Plans For Nine Mile Development Going Back Before City Officials

A Nine Mile Road housing development that had residents all riled up in 1994 is set to go before city officials, this time minus the rancor and opposition it generated two years ago.

The project, called Riverside Village and planned on 52 acres directly south of the former North Side Landfill, is set for a preliminary plat public hearing today in the City Hall Chambers.

The hearing starts at 5:30 p.m. and will review developer Buster Heitman’s plan to construct 174 residential units on the property, along the east edge of Nine Mile Road.

Residents in the Nine Mile Road area already won one victory two years ago, getting the city hearing examiner to halt a major housing development on the other side of the state highway.

“But I think this (Riverside Village) project will go through without much opposition or noise,” said Nine Mile Road resident Bob Loomis.

The reason? “It’s the fact that the empty space out there is already changing. We’ve got the Circle K, and a new convenience store will be opening soon a stone’s throw away from the intersection (of Rifle Club and Nine Mile roads),” he said.
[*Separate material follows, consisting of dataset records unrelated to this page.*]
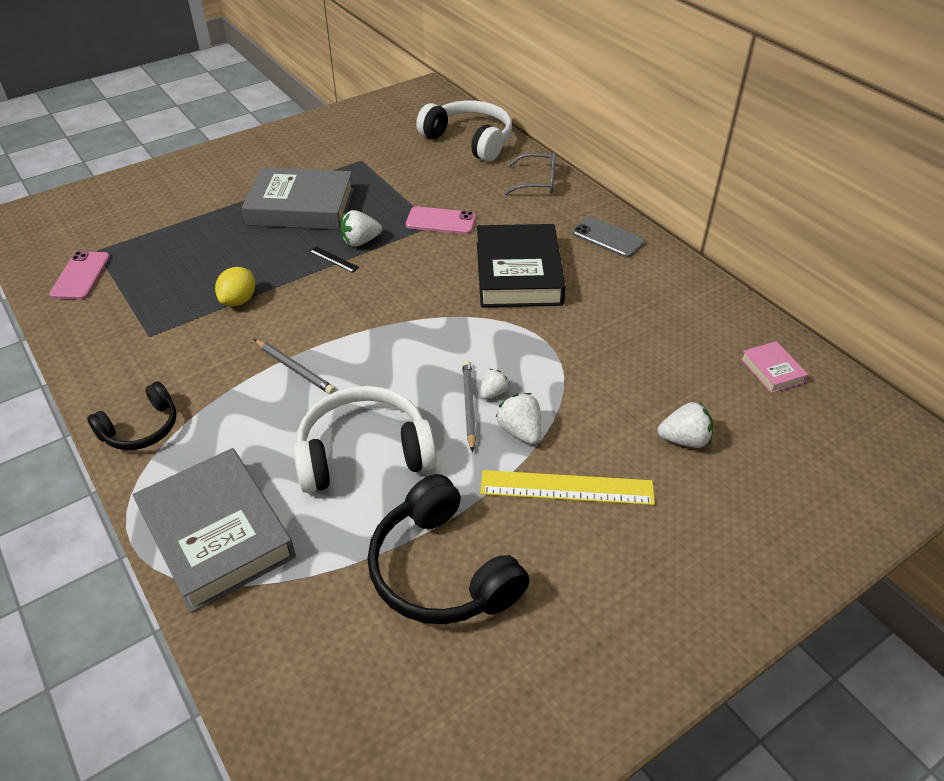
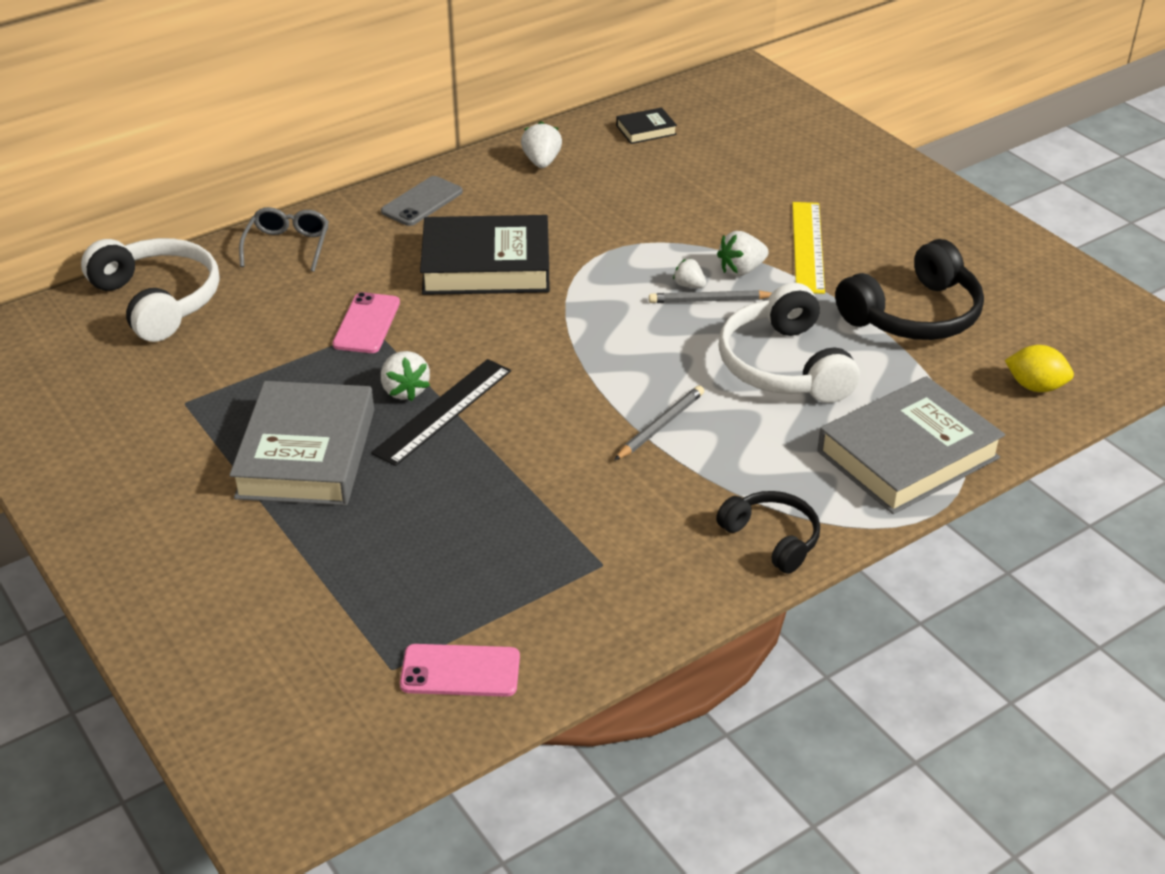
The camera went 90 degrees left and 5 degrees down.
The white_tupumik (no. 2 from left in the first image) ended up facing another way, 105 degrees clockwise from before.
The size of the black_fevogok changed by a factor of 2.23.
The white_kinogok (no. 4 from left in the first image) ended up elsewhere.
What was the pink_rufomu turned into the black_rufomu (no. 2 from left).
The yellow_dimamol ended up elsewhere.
In effect, neighbors accept the inevitability of growth but now want their concerns over traffic and population density addressed, added area resident Todd Conley.

He and others will support city planning staff conditions placed on the Riverside Village project, both intended to improve traffic flow in the area.

The city is requiring a left turn lane and a traffic light at the intersection of Nine Mile and Rifle Club roads. That corner would become the main entrance into Riverside Village.

Conley and Loomis both say those improvements are the very least the city can ask for.

“The traffic on Nine Mile Road has been maxed out for two years already,” Loomis said.

If approved, the development would turn totally undeveloped property into 76 single-family homes, 36 townhouses, 30 duplexes and 32 four-plex units.

Heitman said the project creates orderly growth in an attractive part of the city. His project also offers guarantees of undeveloped buffer zones on the property’s sloping eastern edge.

Following Smith’s ruling on the preliminary plat proposal, Heitman will need to submit a final plat to the city before the project can proceed.